MESA, Ariz. — Ryan Madson goes about his business getting ready for the season, without much clarity on what his bullpen role will be and hardly wringing his hands over the mystery.
A’s manager Bob Melvin has four veteran relievers with closer experience to choose from to be his ninth-inning man. He said Saturday morning he likely won’t announce that decision until the Bay Bridge Series that leads into Opening Day.
Madson, who rang up 30 saves as Oakland’s primary closer last season, prepares the same during the spring regardless of what inning he might pitch. He sees the numerous closer options as being a benefit for whoever ultimately gets picked for the ninth.

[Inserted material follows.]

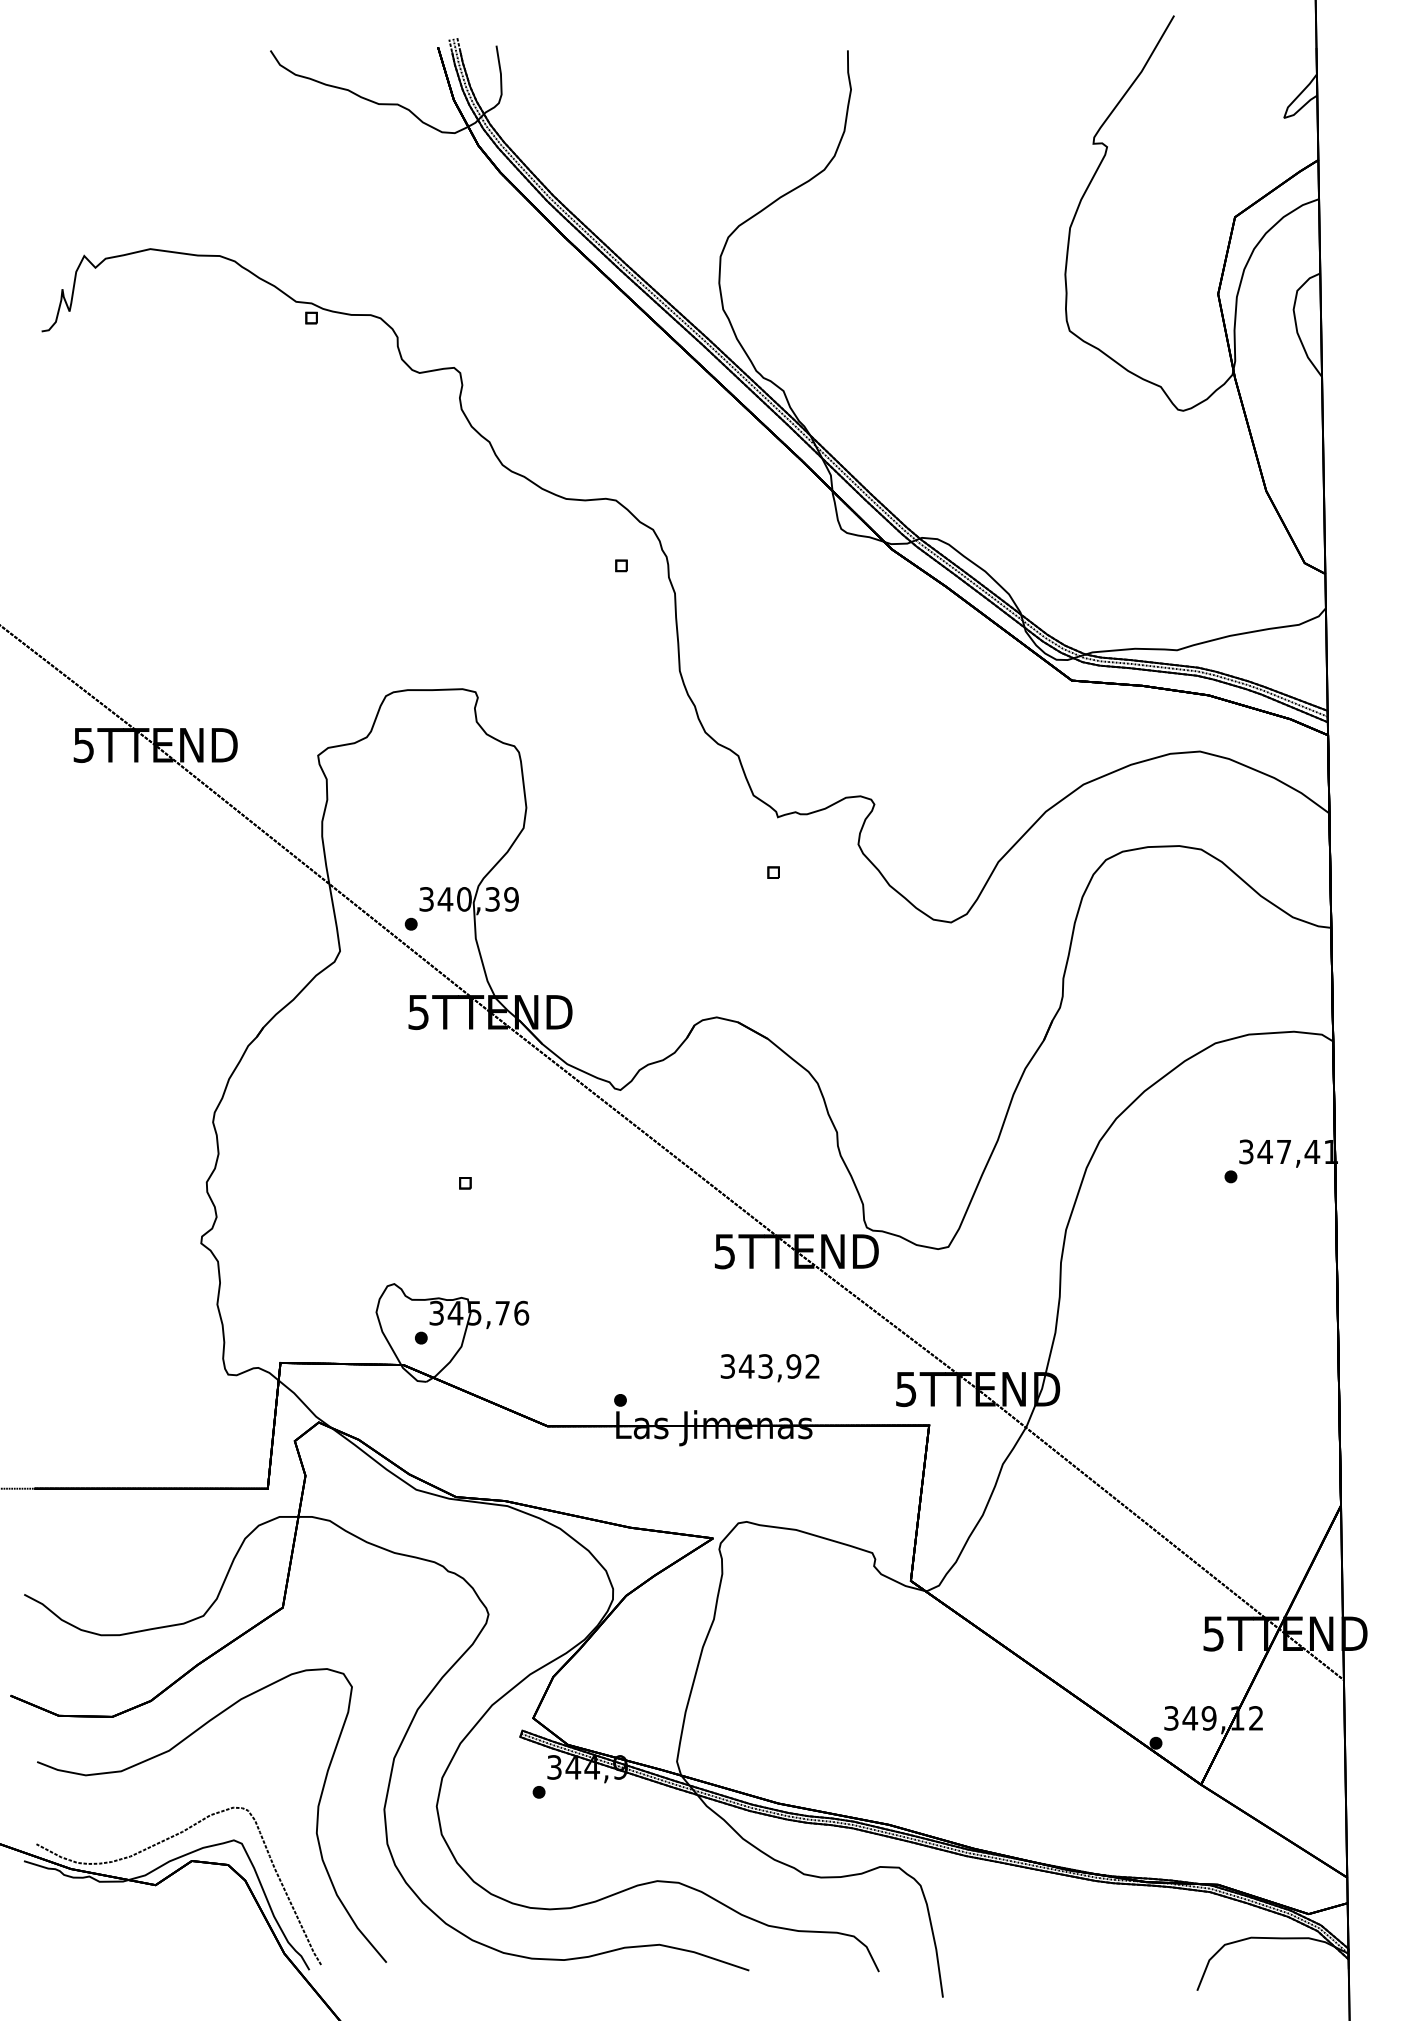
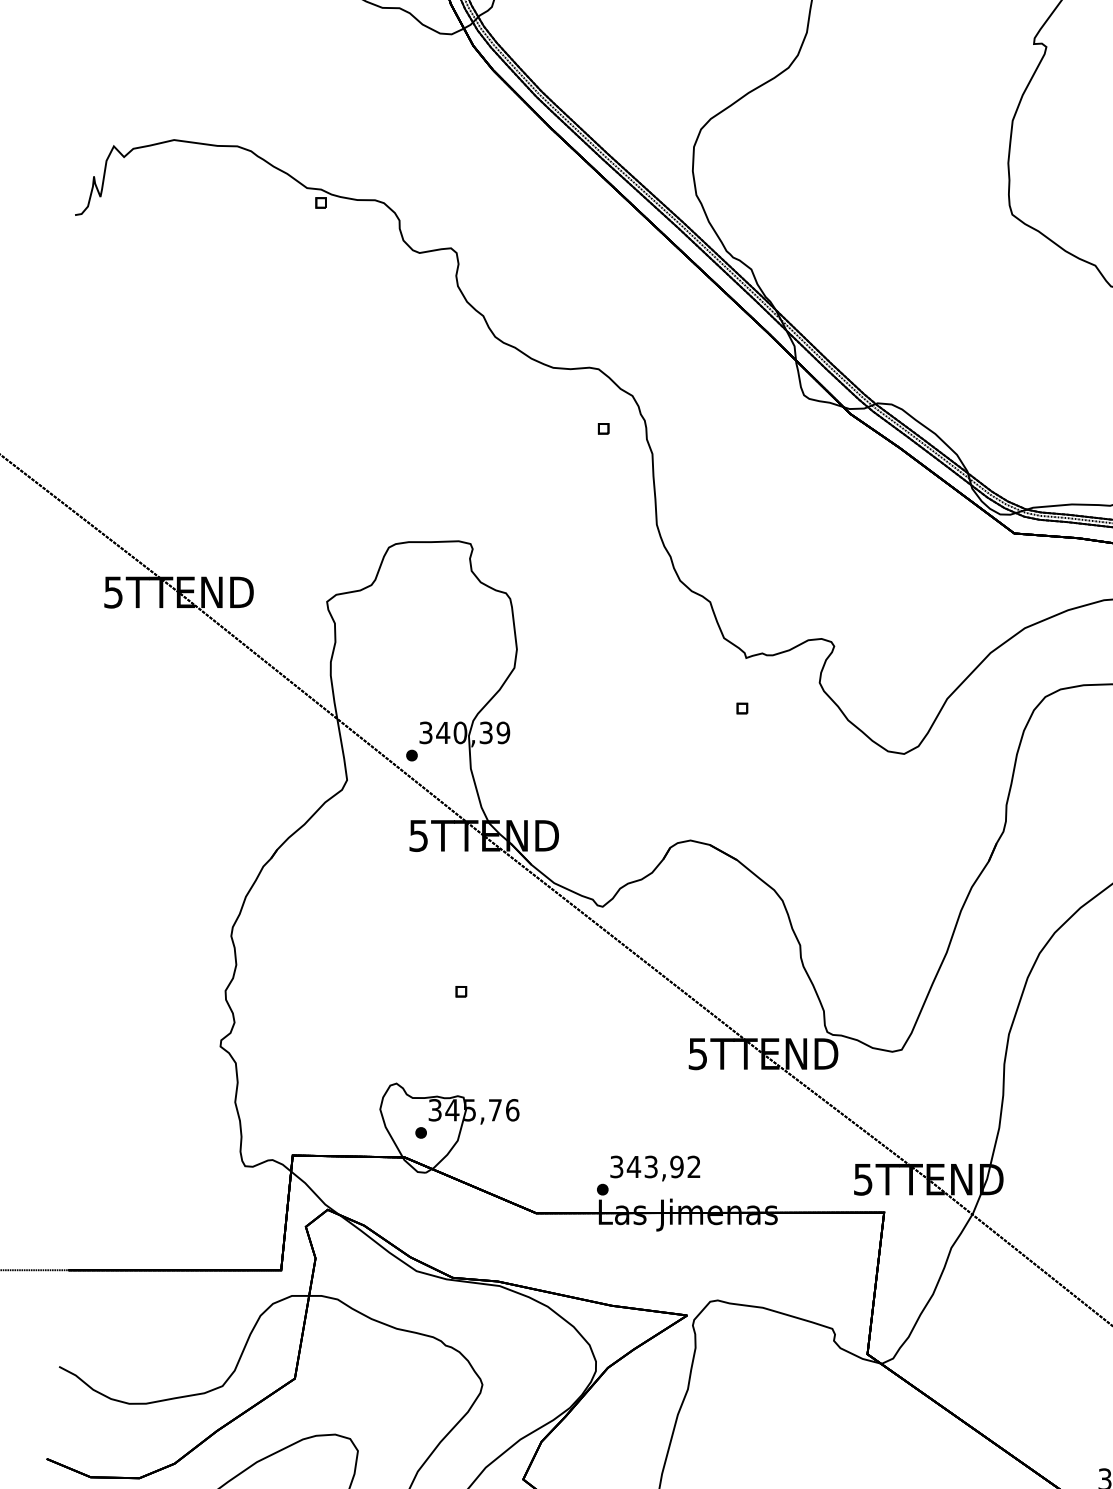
text: (769, 1368) -> (654, 1168), moved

“If I’m doing it and I don’t get it done, there’s guys that will,” Madson said. “It’s not just a one-man show, so that takes the pressure off actually. People would think maybe it adds pressure — you gotta do good so you can have it. To me, it does the exact opposite. That helps me, knowing the more guys you’ve got that can do the job, the easier that job becomes.”
It wouldn’t be a shock if Melvin goes with the 36-year-old Madson as closer to begin the season. He’s the incumbent, and, though he had a 7.50 spring ERA before throwing a scoreless inning Saturday, no one among the trio of John Axford, Santiago Casilla and Sean Doolittle has made an emphatic statement for the job with their Cactus League performance. Axford’s 5.06 ERA is the lowest of those four.
From his comments so far this spring, Melvin seems inclined to use Ryan Dull as an escape artist to enter with men on base, a situation that he excelled in last season.
Regardless of how Melvin lines up his bullpen for the regular season, he’s said that he’s likely to utilize multiple guys in save situations depending on who’s available and who needs rest on a given day.
At this time last year, Madson was assumed to be the eighth-inning setup man with Doolittle handling closer duties. Melvin wound up flip-flopping them for the start of the regular season, and Madson got off to a strong start and remained the closer for most of the year. In his first extended ninth-inning duty since 2011, he notched his second 30-save season but also had seven blown saves, tied for second most in the American League.
“The emotions are different” in the ninth inning, Madson said. “They’re heightened, and so I had to adjust that way. … As long as I can navigate those emotions and put them in the right place, I usually do well when I can do that.”
Entering the second year of a three-year, $22 million contract, Madson said he likes the way he’s rounding into form on the mound despite less-than-glittering numbers.
“When I have good angle on the ball, good deception and good movement, then I get outs and I get ground balls,” he said. “I get strikeouts with the changeup. So if I focus on that, everything else falls in where it needs to.”